There are really only two choices of route, E311or E611 and as Steve has said the southbound traffic after 05.30 on the 311 or 6am on 611 is a complete nightmare. If I want to be somewhere in Dubai at 8am i'd leave Al Hamra before 6am and for the trip back to RAK I'd want to be past Sharjah by 15.30 otherwise it could be 90mins due to about 5km of crawling along in first gear stop start queues. 

If I worked a normal office hours job there is no way I'd be commuting from RAK but for me the benefits of life up North are worth it and I love driving which helps.


----------



## Racing_Goats (Sep 5, 2015)

Although there's only a fraction of business based in RAK vs Dubai, there's probably also relatively fewer people applying for the jobs there - research the free zone authority and colleges, government organisations based in RAK you never know if there might be somethung suitable


----------



## sm105 (Jan 9, 2014)

Stevesolar said:


> the commute from RAK to Dubai would take anywhere between 1 1/2 to 2 1/2 hours in the morning and about 1 1/2 hours in the evening.


I do the Al Hamra to Dubai and vice versa run weekly and using E611 it takes me on average no more than 45 minutes from Al Hamra to DXB airport and around 1h20m to Jebel Ali (JAFZA). This is around 8-9am which is just past the peak time.

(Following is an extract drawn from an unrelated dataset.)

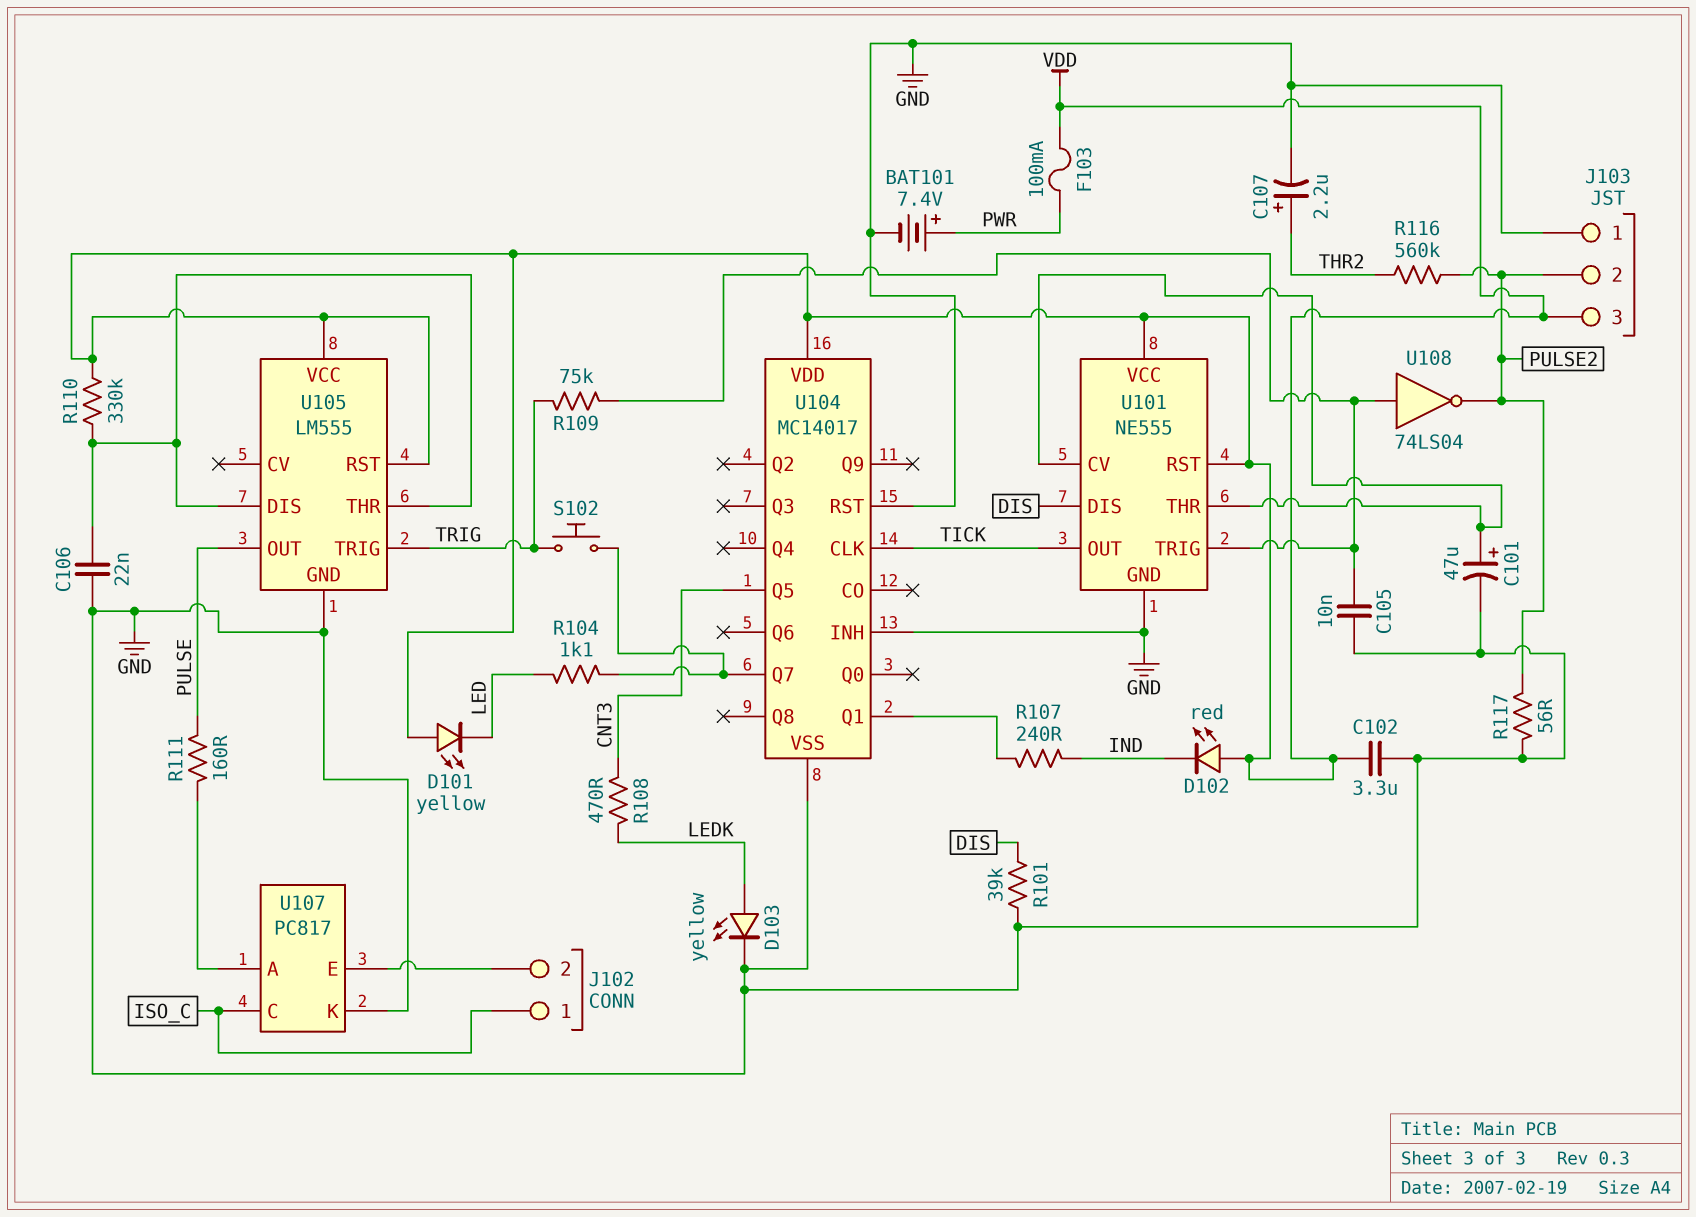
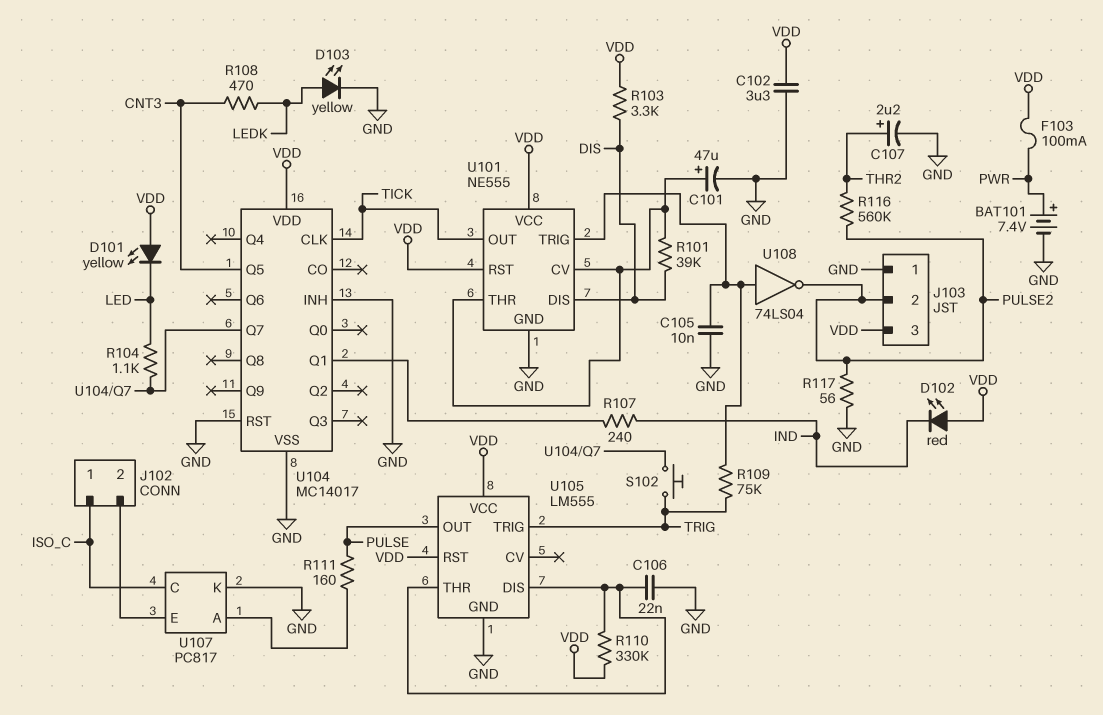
R101: 39k (DIS, GND) -> 39k (DIS, U101/CV)
R103: none -> 3.3k (DIS, VDD)

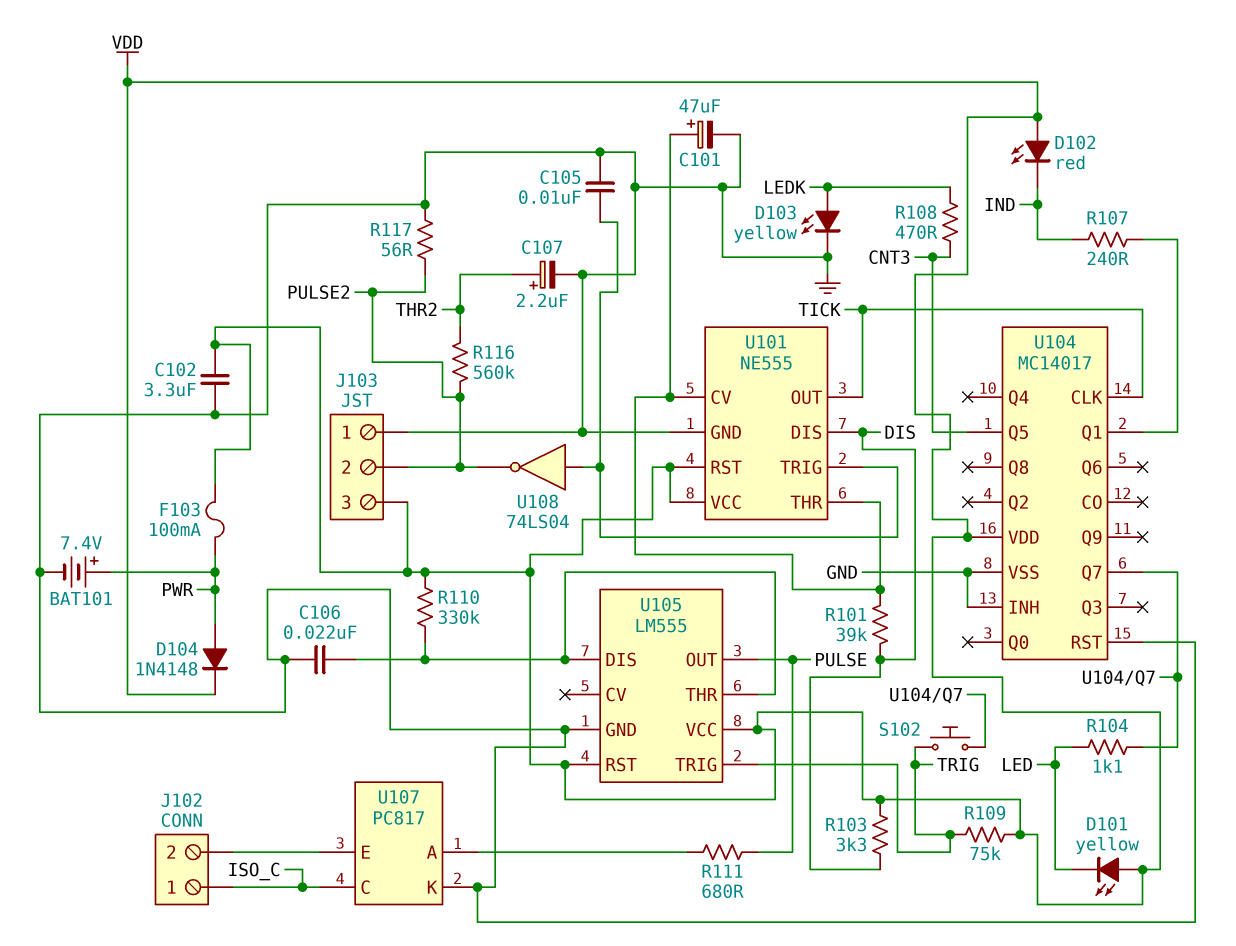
D104: none -> diode 1N4148 (A PWR, K VDD)
R109: 75k (TRIG, U101/TRIG) -> 75k (TRIG, VDD)
R111: 160 (PULSE, U107/A) -> 680 (PULSE, U107/A)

The return is a lot worse as the bottleneck at the Sharjah border is horrendous heading north in the evenings - regardless whether you use E11, E311 or E611. If you don't pass the Maliha Road junction before 1800hrs, you will be stuck an additional 30-90 minutes there. My worse drive has been 3.5 hours from JAFZA to Al Hamra, with 2 hours spent getting between Al Awir and Maliha Road.


----------